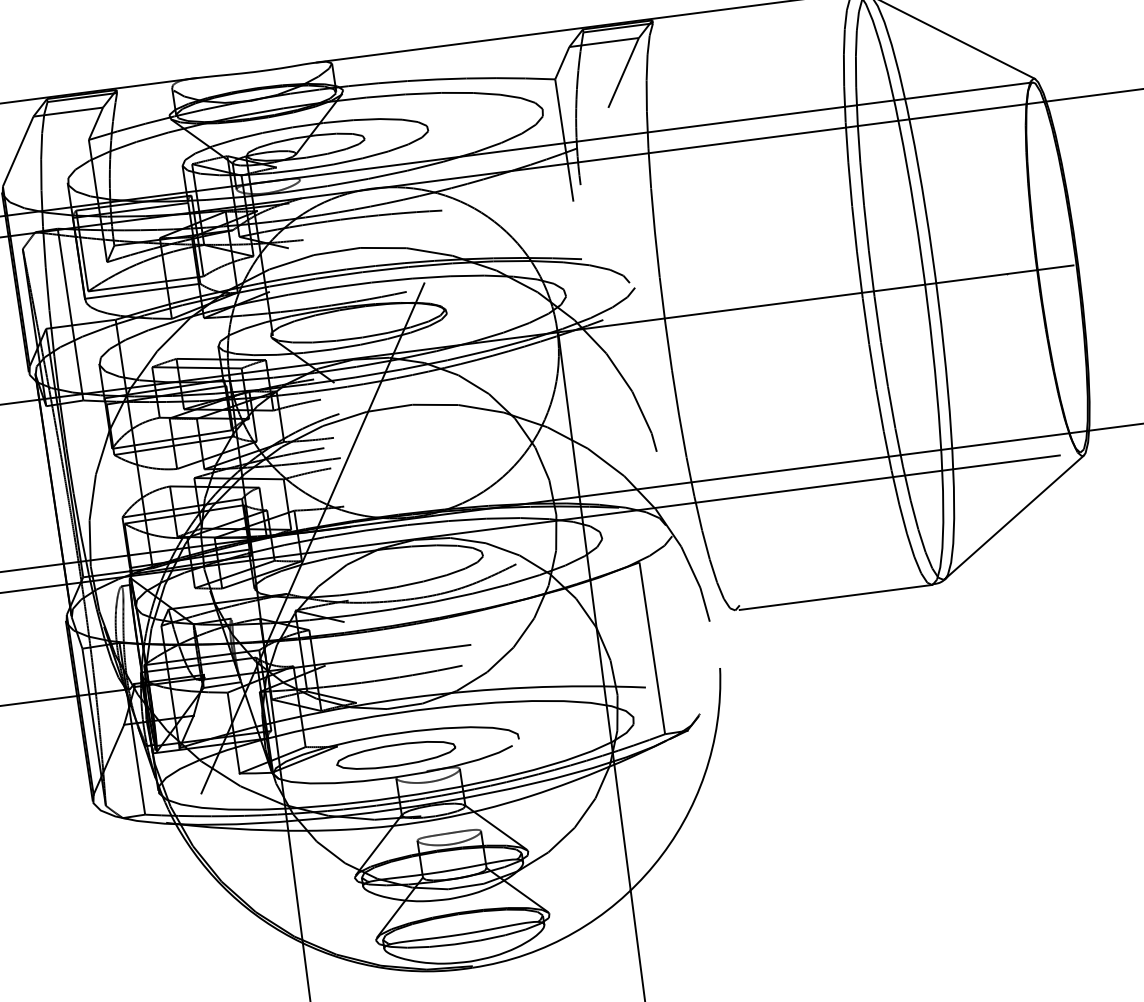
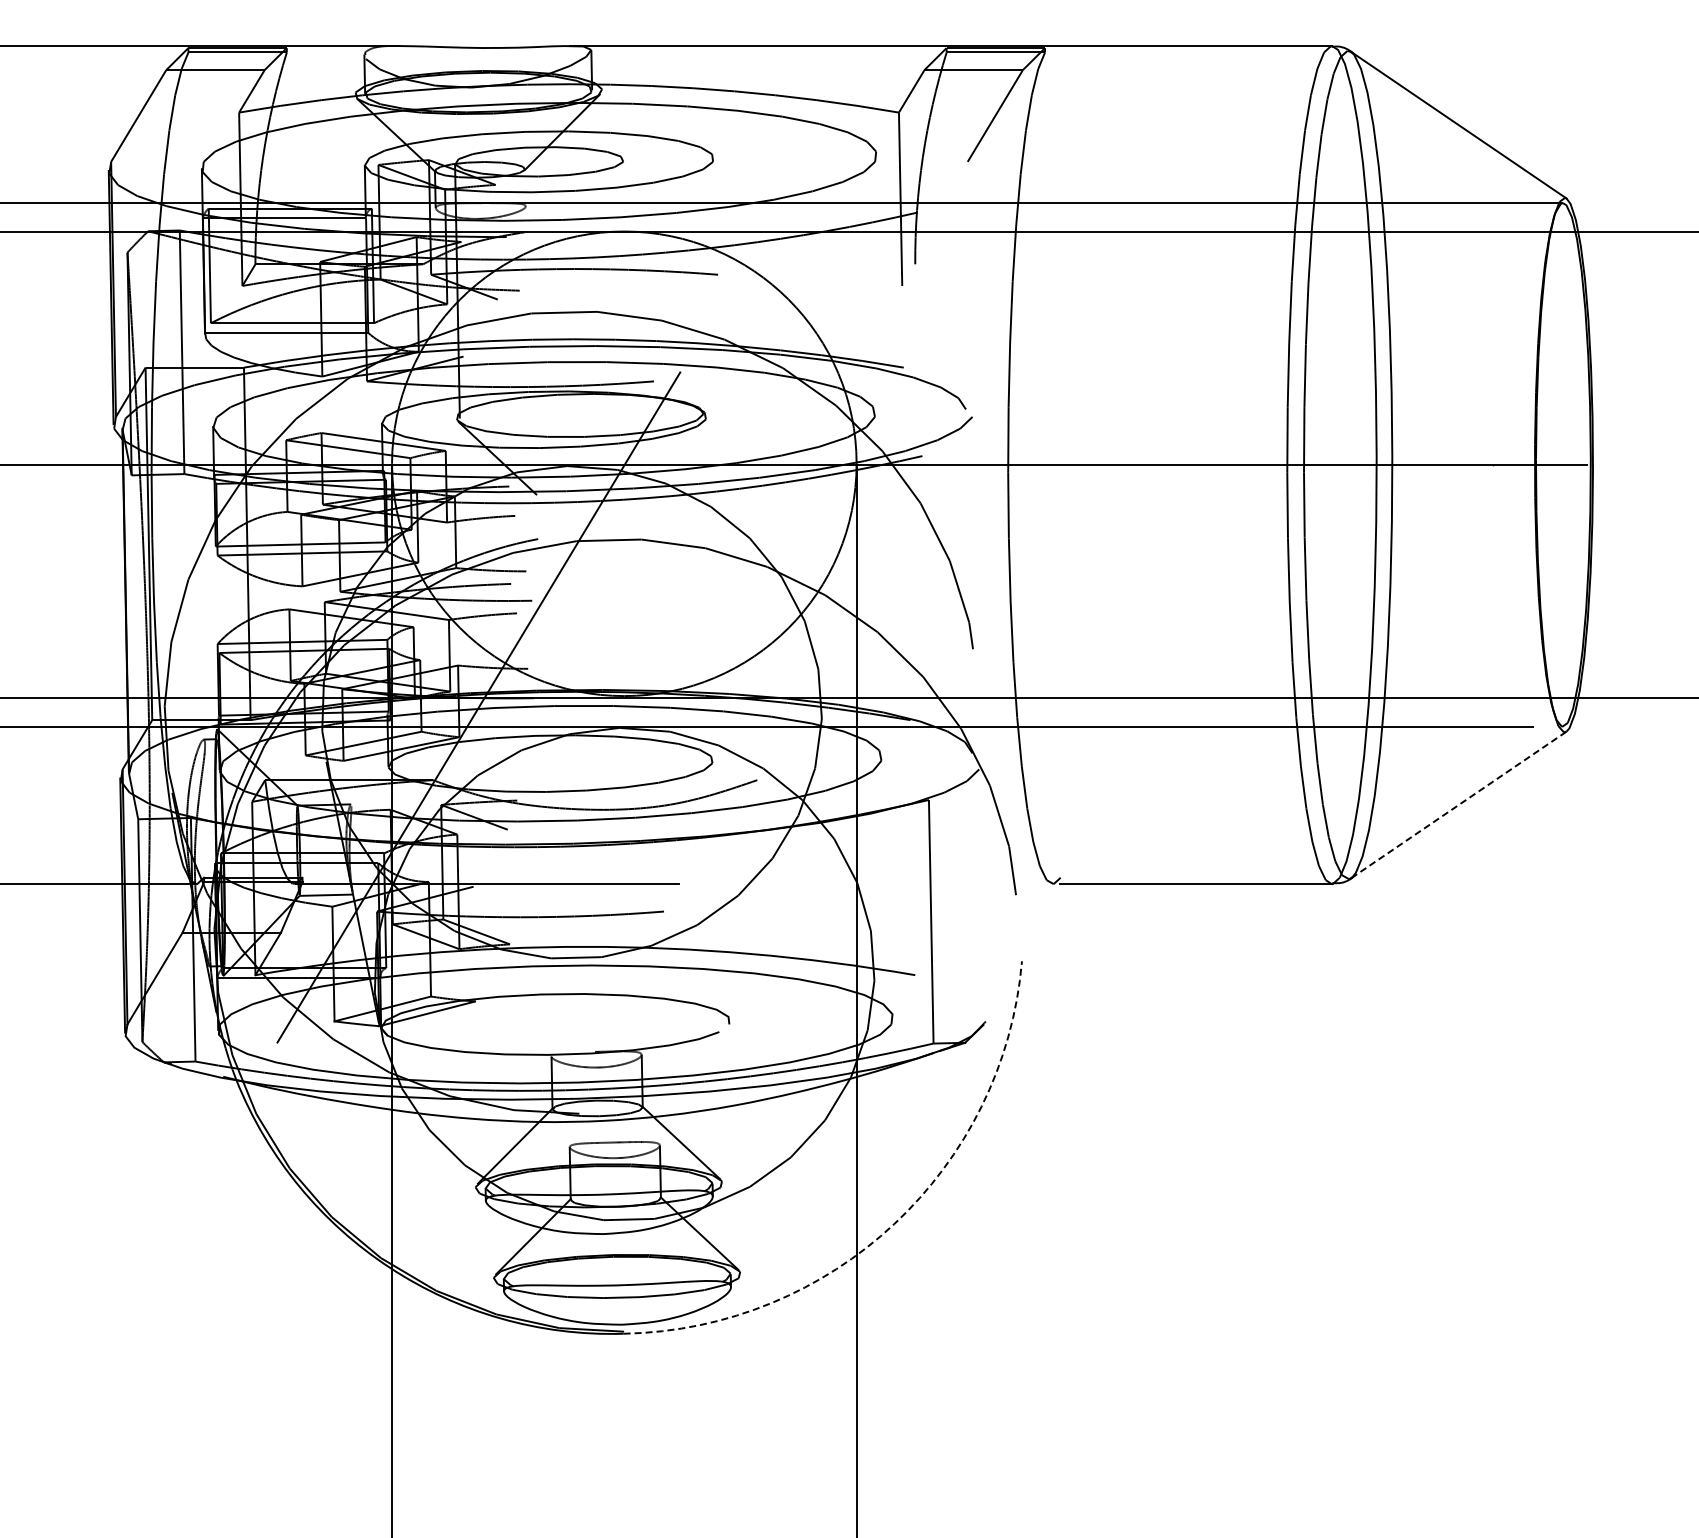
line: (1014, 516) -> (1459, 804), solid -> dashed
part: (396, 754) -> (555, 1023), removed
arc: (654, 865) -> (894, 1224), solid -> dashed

* * *

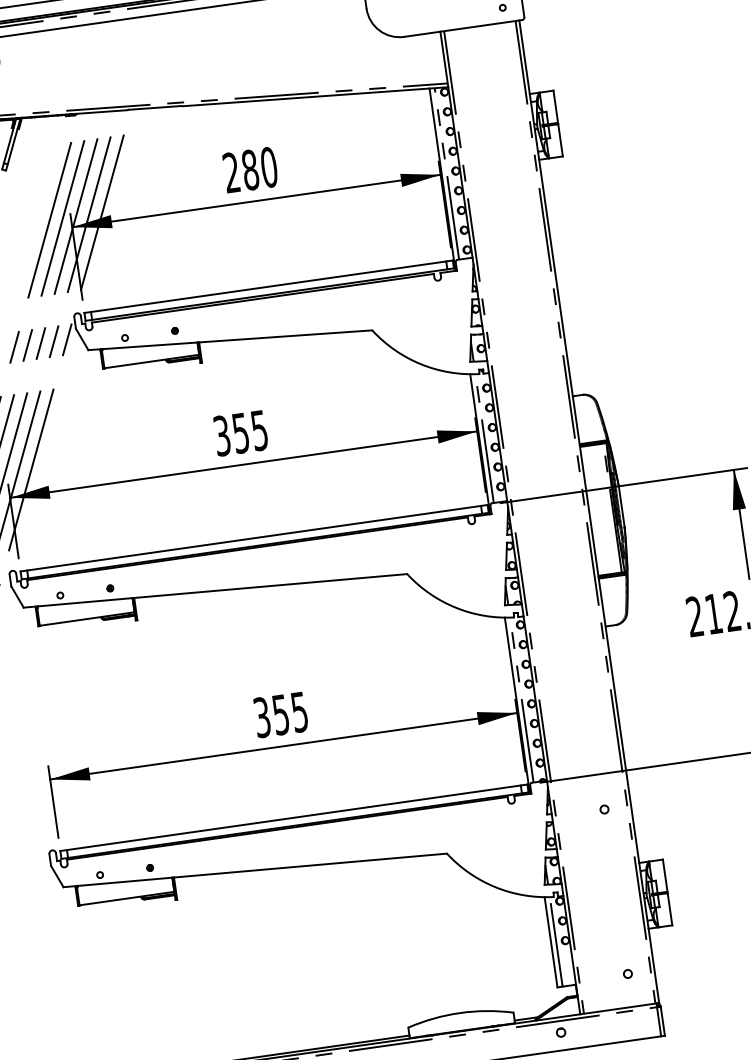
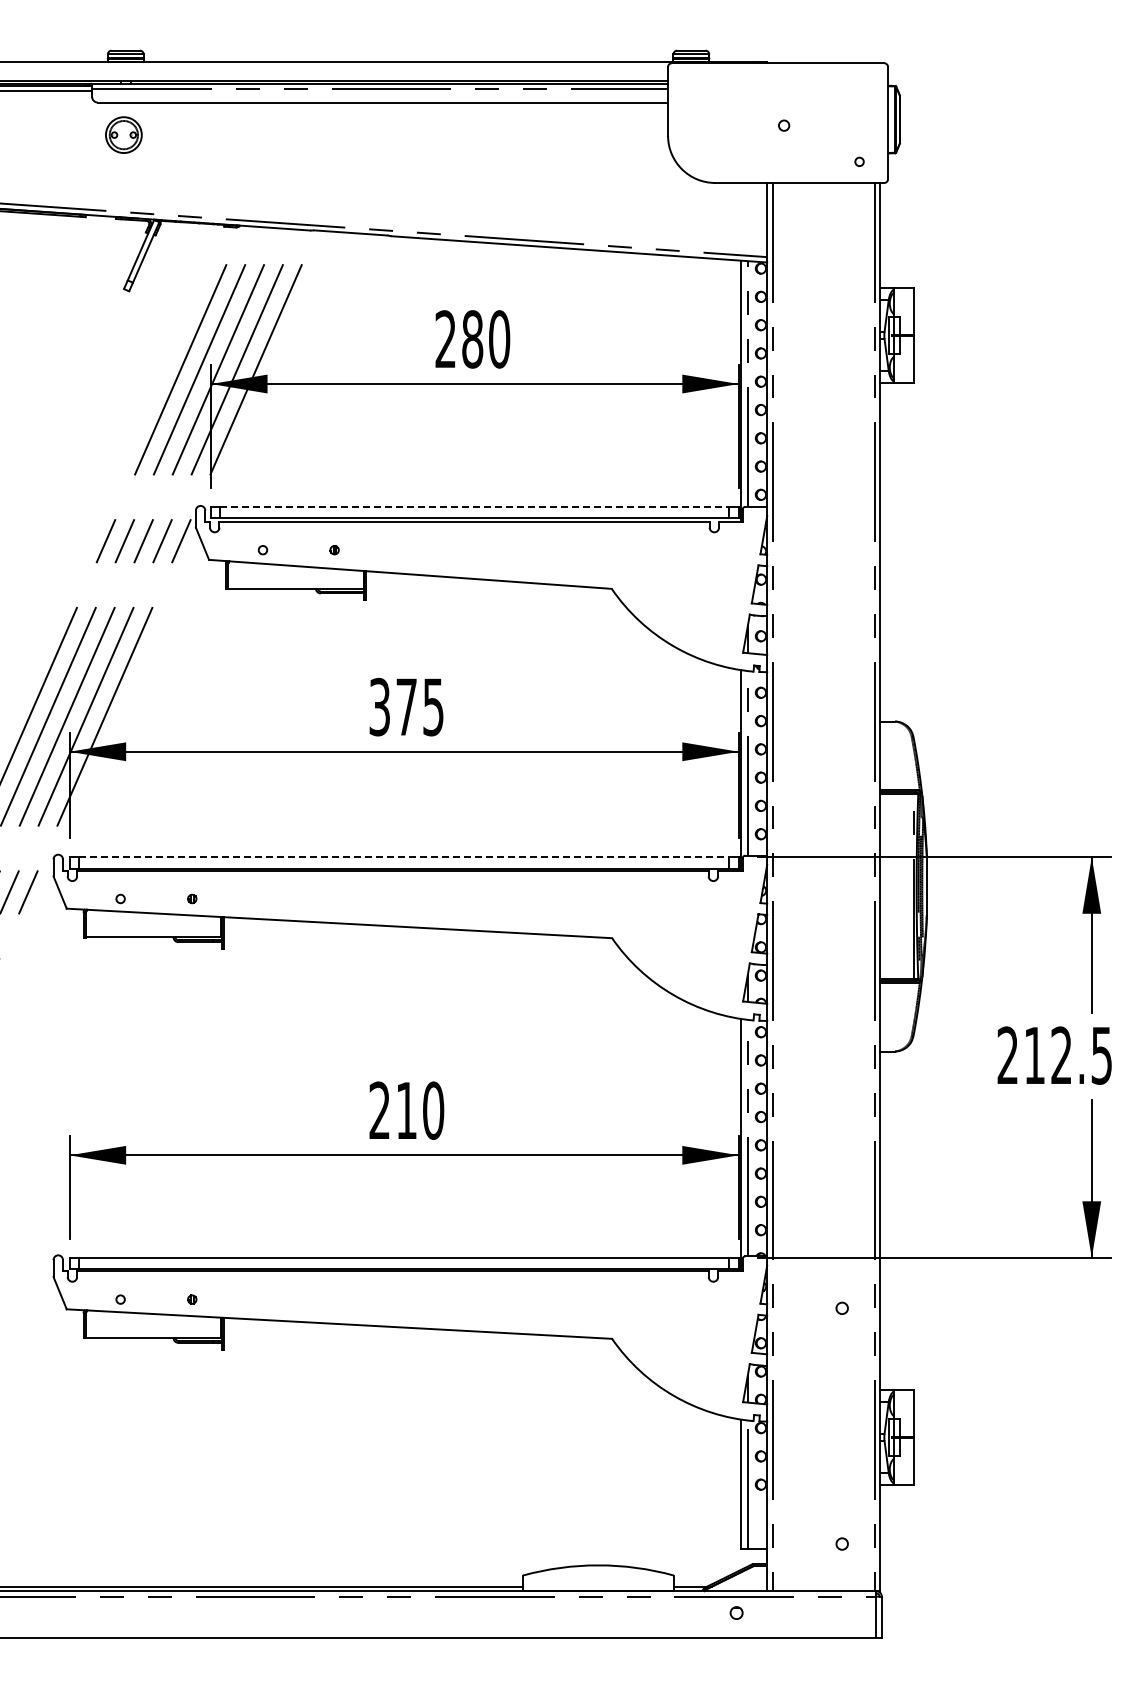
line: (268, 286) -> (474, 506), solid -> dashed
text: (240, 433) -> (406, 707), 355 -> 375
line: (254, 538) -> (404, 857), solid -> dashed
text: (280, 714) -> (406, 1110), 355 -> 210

About this task:
List every line from the entries above in which "dashed" appears.

Reply:
line: (1014, 516) -> (1459, 804), solid -> dashed
arc: (654, 865) -> (894, 1224), solid -> dashed
line: (268, 286) -> (474, 506), solid -> dashed
line: (254, 538) -> (404, 857), solid -> dashed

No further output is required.